Henrik : Je ne crois pas. Nous travaillons toujours de cette façon : Tony écrit des chansons, fait des démos et les présente au groupe. Je ne pense donc pas que la composition soit différente. Bien-sûr, lorsque Tony commence à travailler sur de nouvelles chansons, elles transmettent ce qu'il ressent à ce moment là. On devait commencer à travailler sur cet album plus tôt mais nous avons eu la chance de pouvoir tourner avec Nightwish, alors nous voulions en profiter. Par conséquent, lorsque nous sommes retournés en studio, nous étions dans la précipitation. Nous n'avions que deux ou trois chansons dont on avait entendu les démos. Nous avons commencé à travailler sur celles-ci pendant que Tony en composait d'autres chez lui. C'était donc très chargé et chaotique cette fois-ci, mais quand on a la chance de pouvoir tourner avec Nightwish, on le fait. C'est vraiment sympa de passer du temps avec eux.
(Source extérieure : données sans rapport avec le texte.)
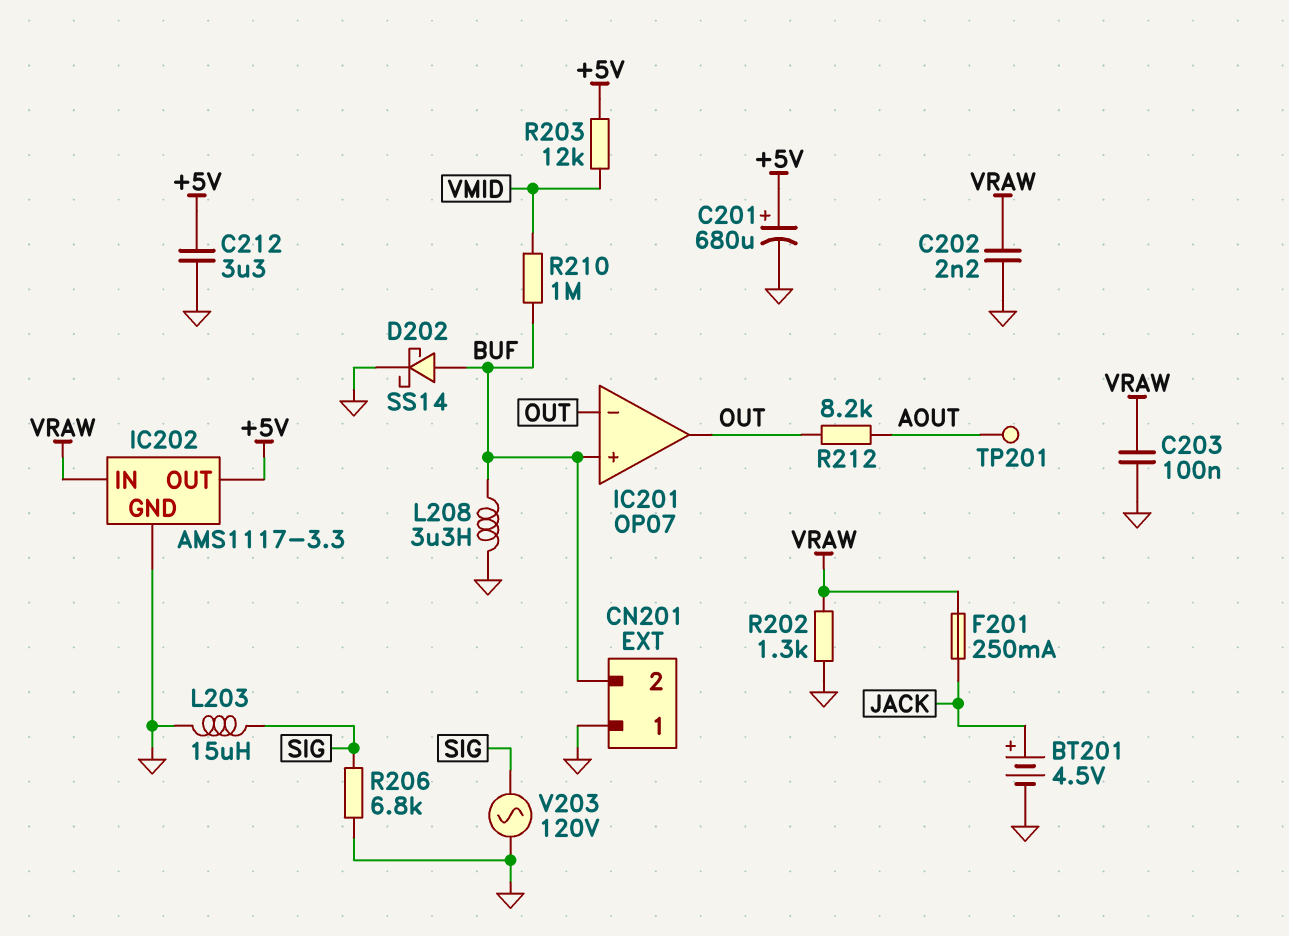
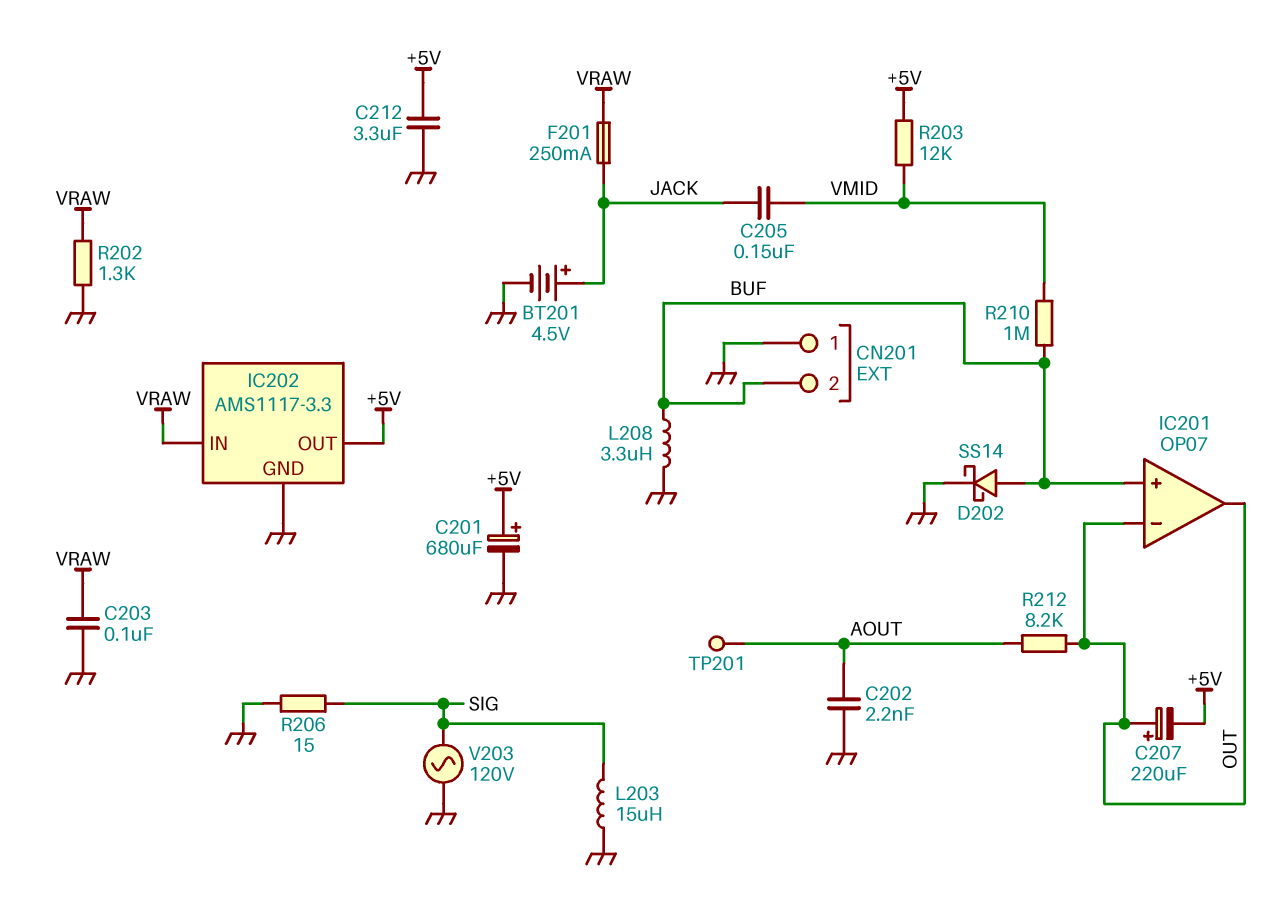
C202: 2.2nF (GND, VRAW) -> 2.2nF (AOUT, GND)
C205: none -> 150nF (JACK, VMID)
C207: none -> 220uF (plus OUT, minus +5V)
R206: 6.8k (GND, SIG) -> 15 (GND, SIG)

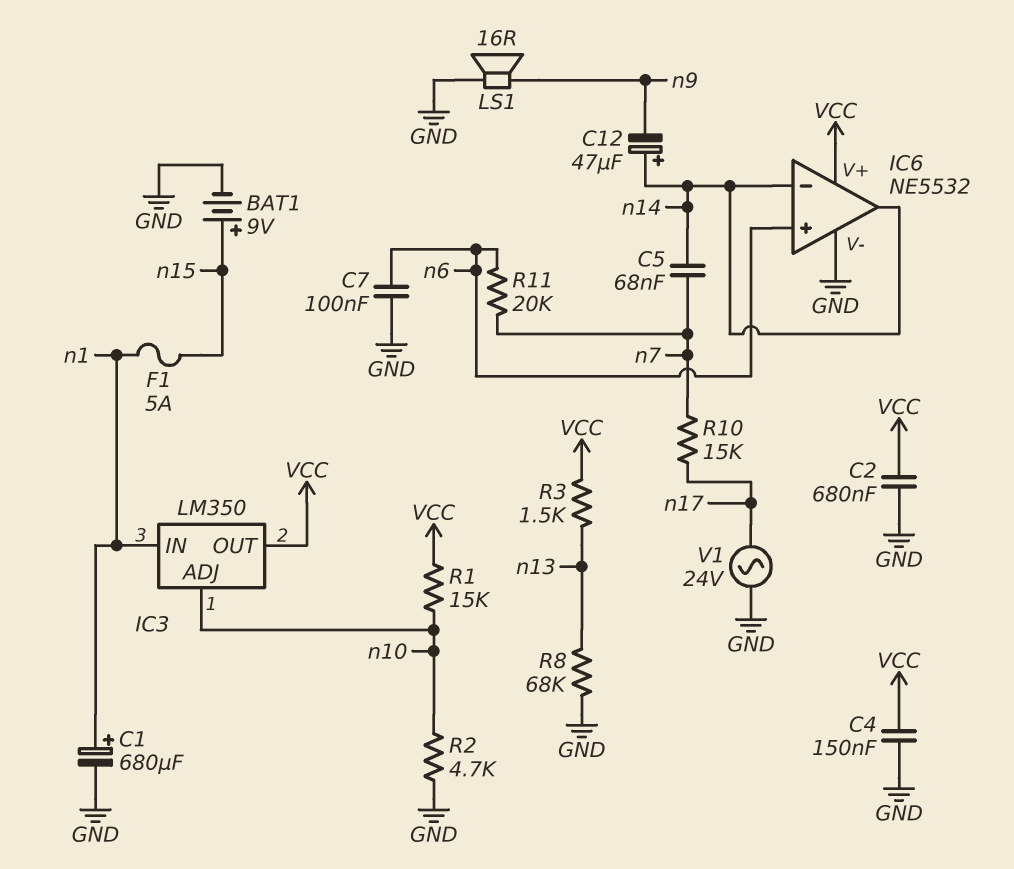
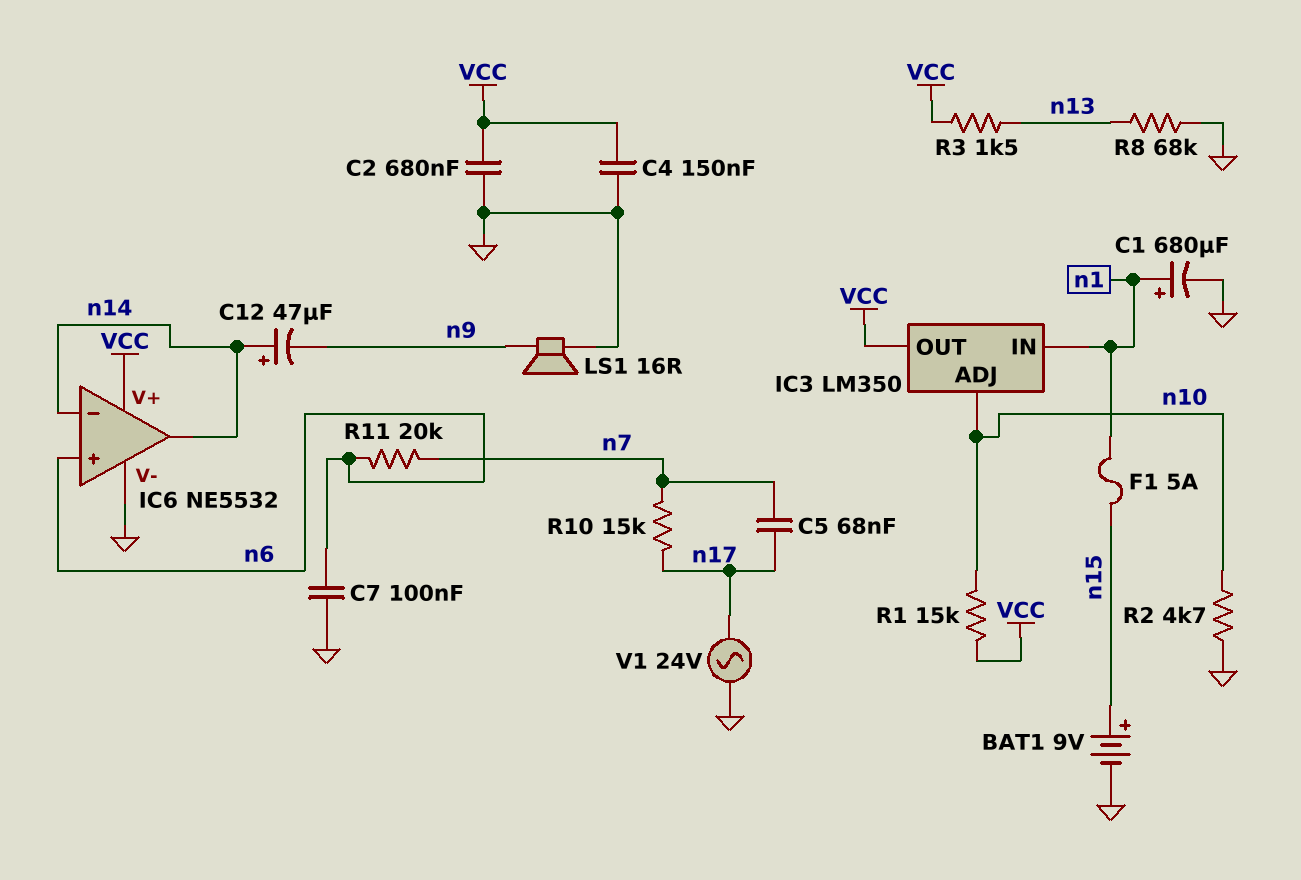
C5: 68nF (n7, n14) -> 68nF (n7, n17)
Guillaume : Est-ce que Tony a écrit plus de chansons que celles qui sont sur l'album ?

(Tony arrive)

Henrik : Pas cette fois-ci, non.

Tony : Rien qui aurait pu convenir à Sonata Arctica, en fait. Je travaille sur un projet solo depuis très longtemps et, après 15 ans de travail, il devient enfin un peu concret. Mais, cette fois-ci, je n'ai pas eu le temps d'écrire des chansons en plus. J'ai simplement écrit le minimum dont nous avions besoin et c'est ce que je fais souvent, de toute façon. Cela m'arrive d'avoir une ou deux chansons que nous n'utilisons pas sur l'album, mais en général j'écris le nombre exact dont nous avons besoin et je laisse le reste de côté.

Guillaume : On a l'habitude que les groupes définissent leur dernier album comme le meilleur qu'ils n'aient jamais fait. Or, dans une interview récente tu disais que Unia et Winterheart's Guild étaient les albums dont tu étais le plus fier…

Tony : …oui c'est possible. (rires)

Henrik : …ce jour-là en tout cas. (rires)

Guillaume : Comment positionnes-tu vos trois derniers albums par rapport au reste de votre discographie ?

Tony : Je pense qu'ils montrent que le groupe a beaucoup mûri. Nous étions vraiment bruts à nos débuts. Ecliptica était comme une extension de notre démo, nous ne savions pas ce que nous faisions et cela se ressent sur l'album. Ça lui donne un côté mignon si on veut. Ce sentiment de danger et d'excitation était sympathique mais nous avons évolué assez rapidement et les trois derniers albums ont été créés et produits par un groupe clairement plus mature. C'est normal ! On fait ça depuis vingt ans donc si rien n'avait changé ou ne s'était amélioré, ce serait dommage. Surtout que nous ne sommes pas un groupe comme AC/DC dont on s'attend à ce qu'il…

Henrik : …fasse la même chose.

Tony : C'est méchant... mais, en tout cas, d'utiliser la même formule.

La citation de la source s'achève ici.